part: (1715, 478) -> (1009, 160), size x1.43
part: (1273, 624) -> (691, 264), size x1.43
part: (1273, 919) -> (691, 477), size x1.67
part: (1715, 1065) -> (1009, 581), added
◆ ◆ ◆ ◆ ◆
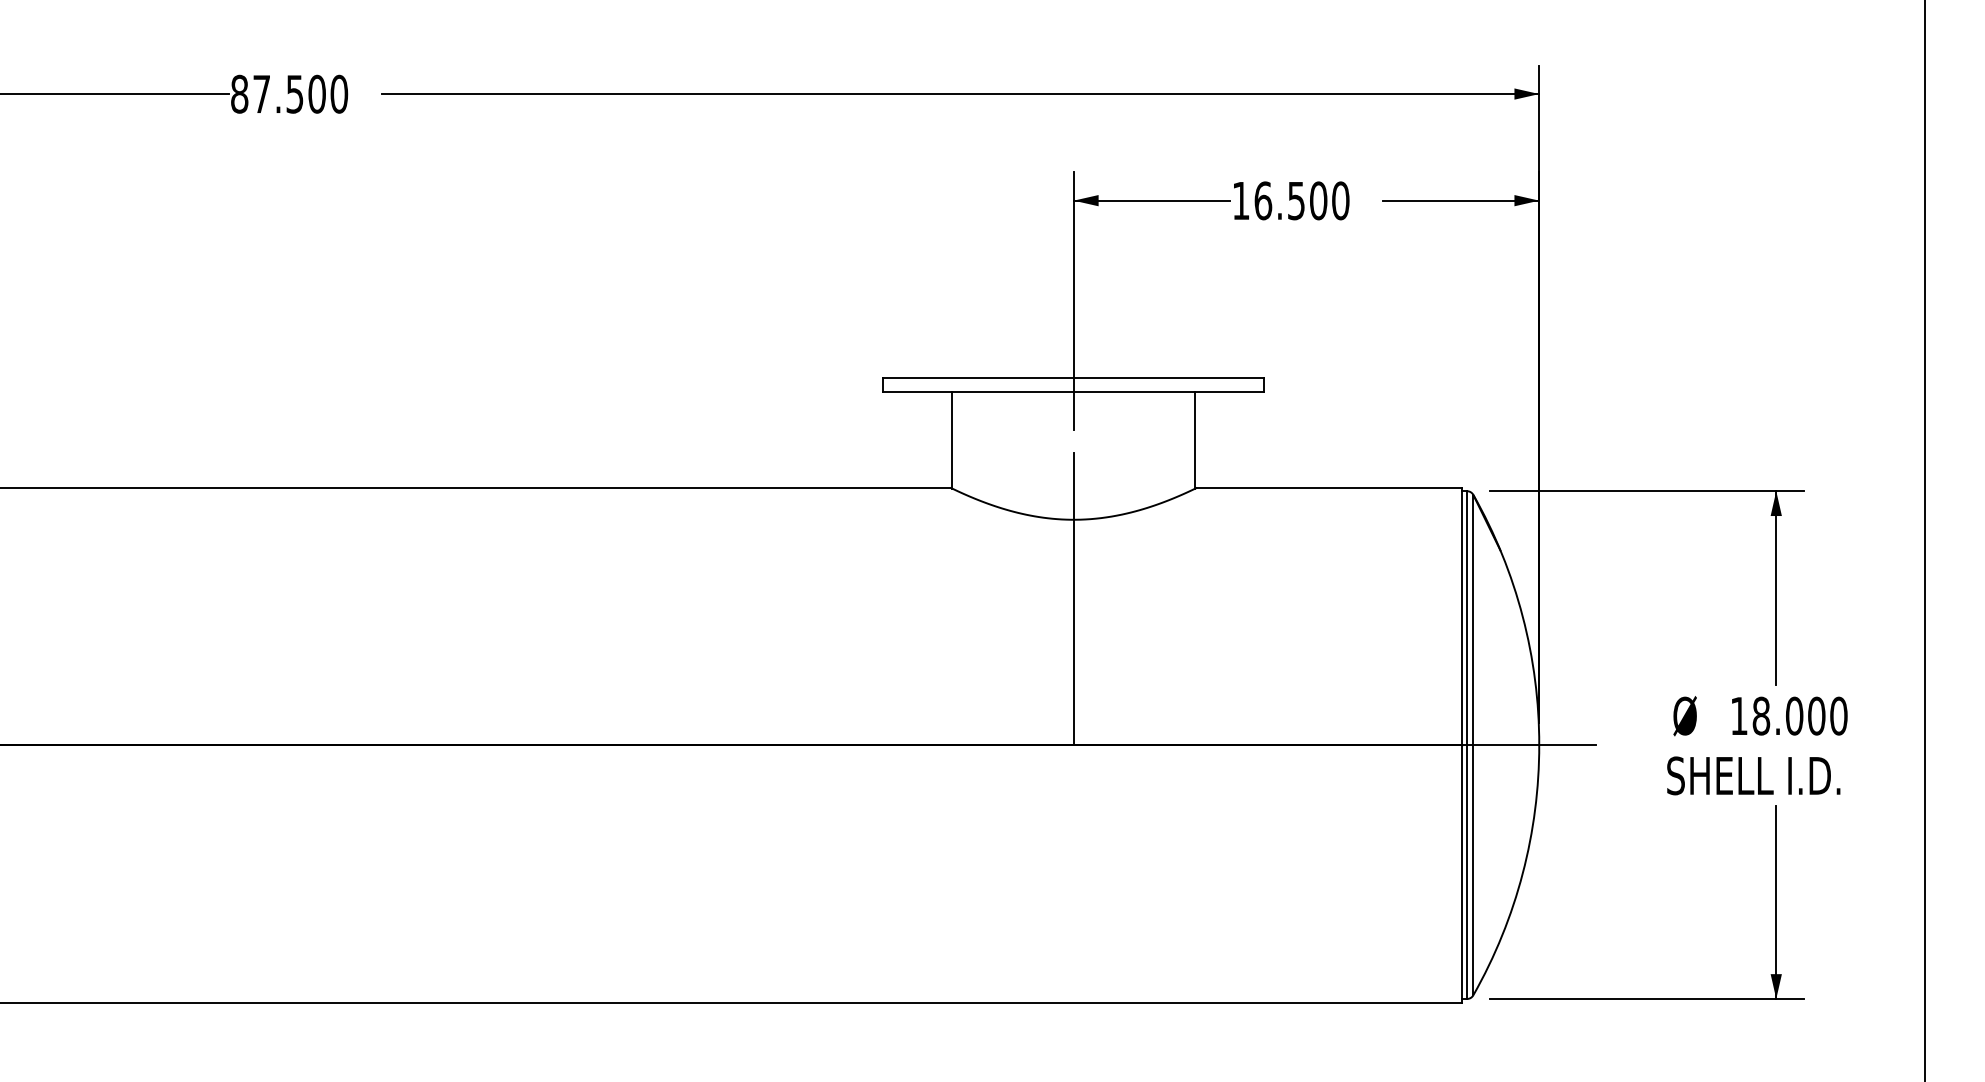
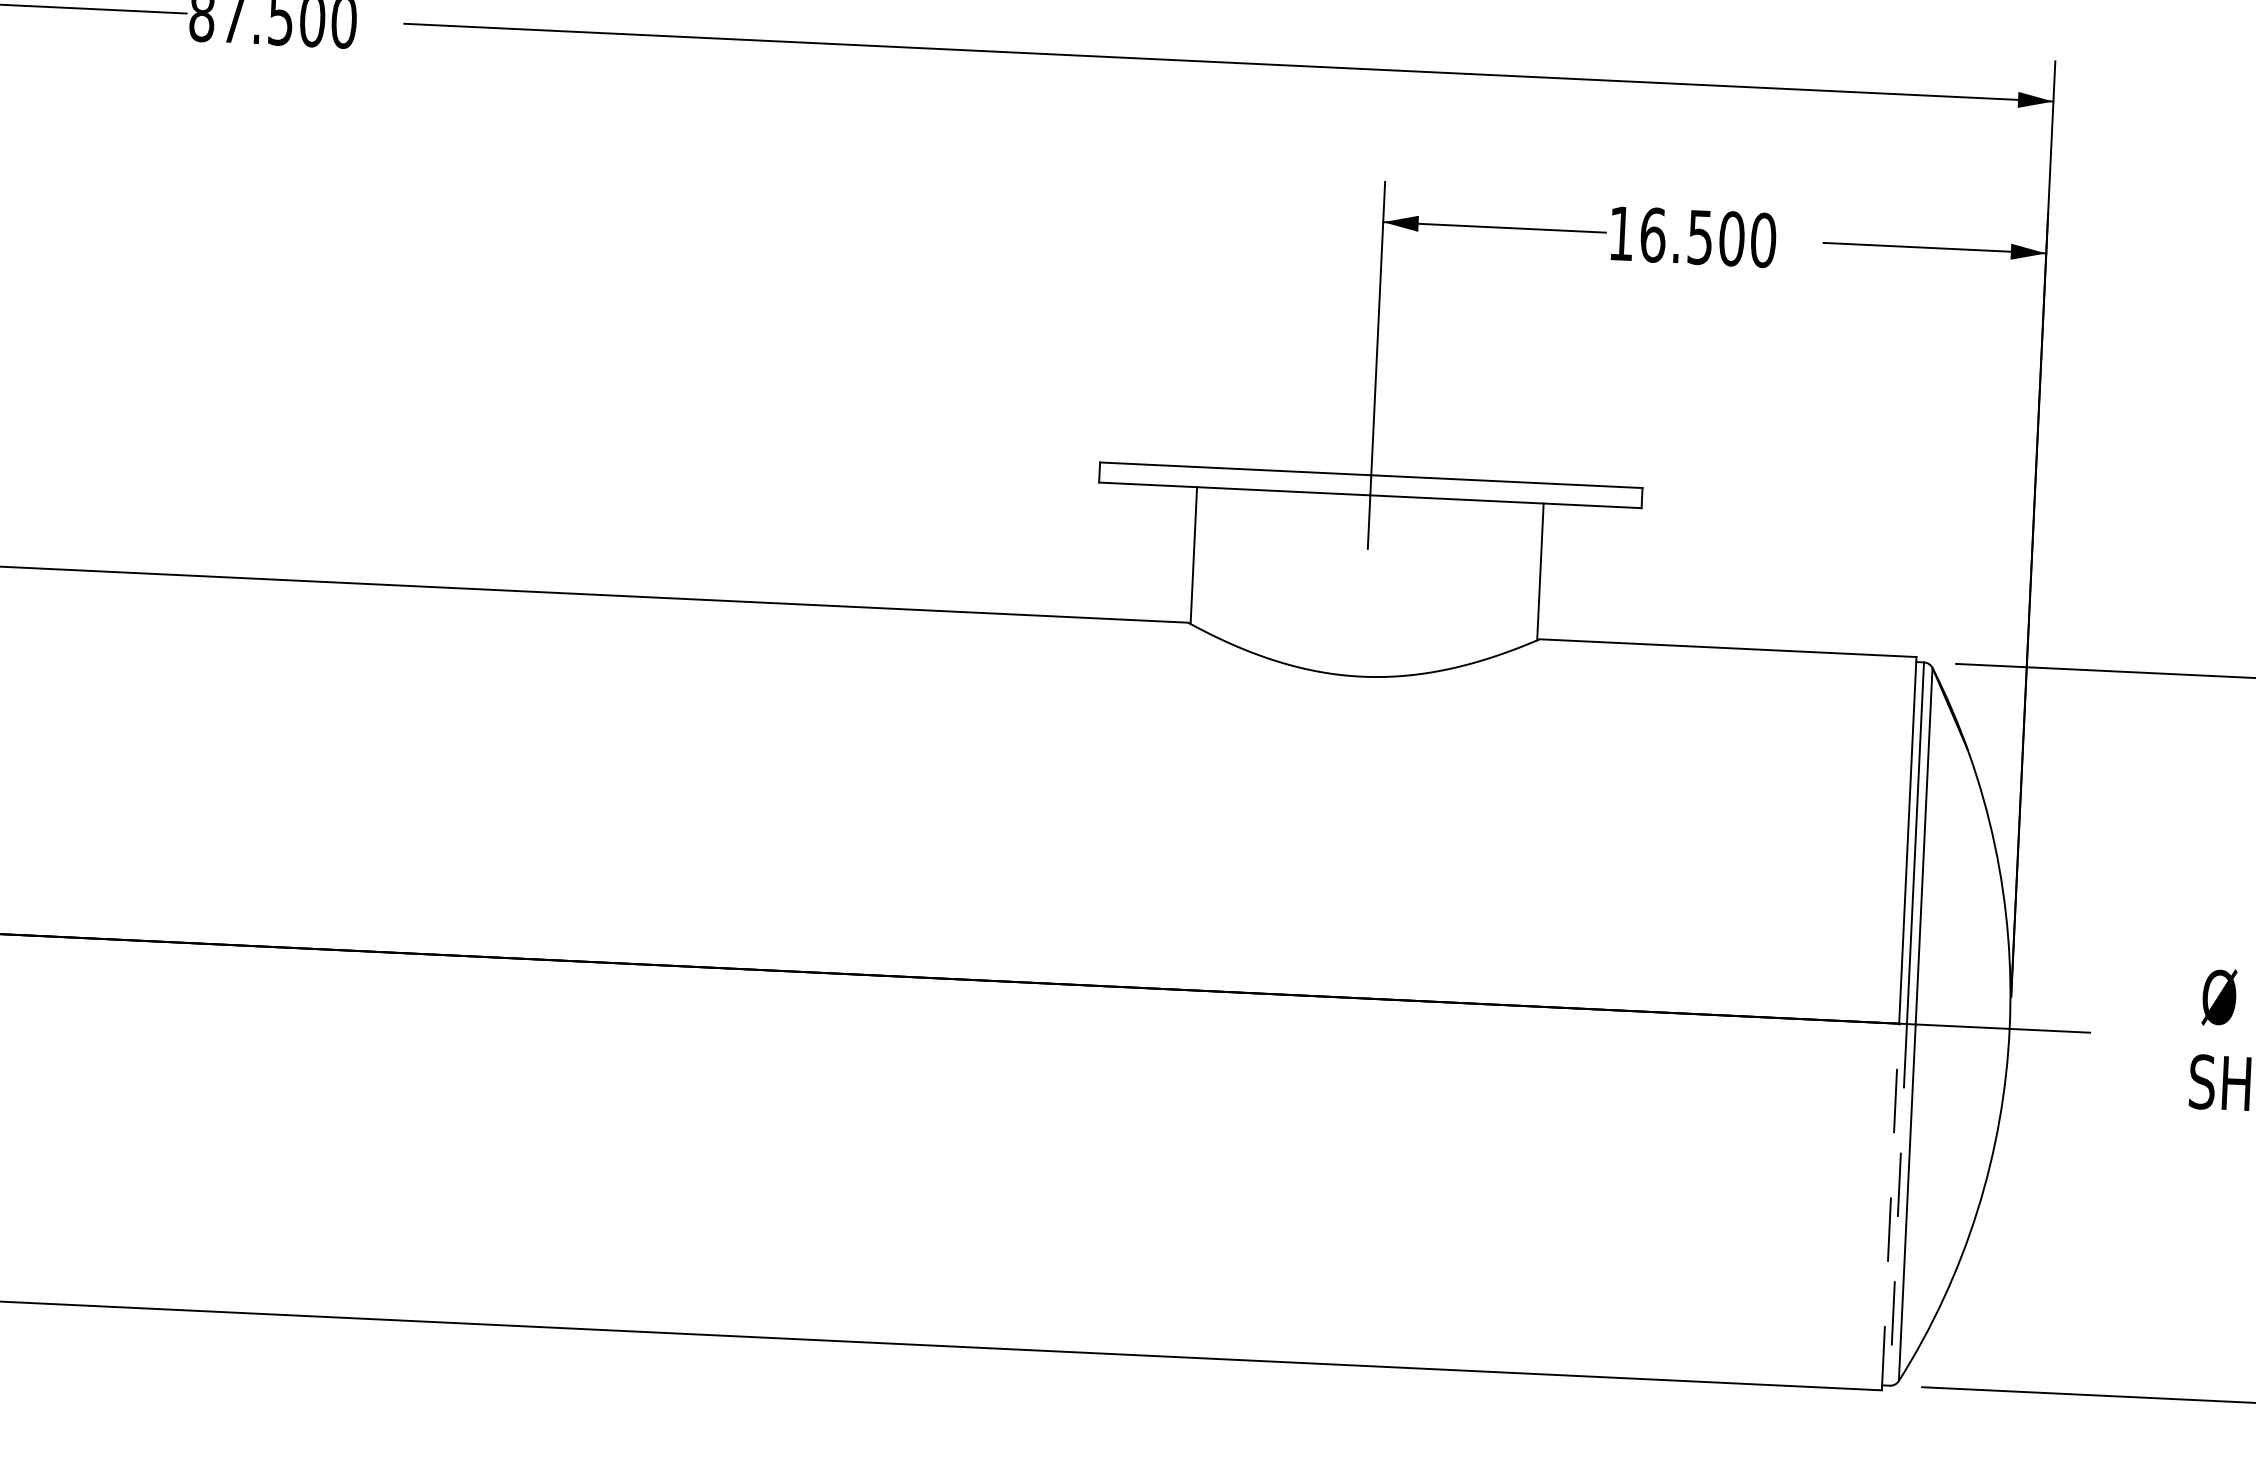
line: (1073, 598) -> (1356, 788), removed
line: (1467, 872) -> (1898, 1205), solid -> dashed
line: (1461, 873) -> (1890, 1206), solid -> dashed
◆ ◆ ◆ ◆ ◆
TASK PROMPT: From the material above, copy exactly the lines between the line holding "part: (1715, 478) -> (1009, 160), size x1.43" and the line holding "part: (1715, 1065) -> (1009, 581), added", inclusive, and only those.

ANSWER FOR THIS EXERCISE:
part: (1715, 478) -> (1009, 160), size x1.43
part: (1273, 624) -> (691, 264), size x1.43
part: (1273, 919) -> (691, 477), size x1.67
part: (1715, 1065) -> (1009, 581), added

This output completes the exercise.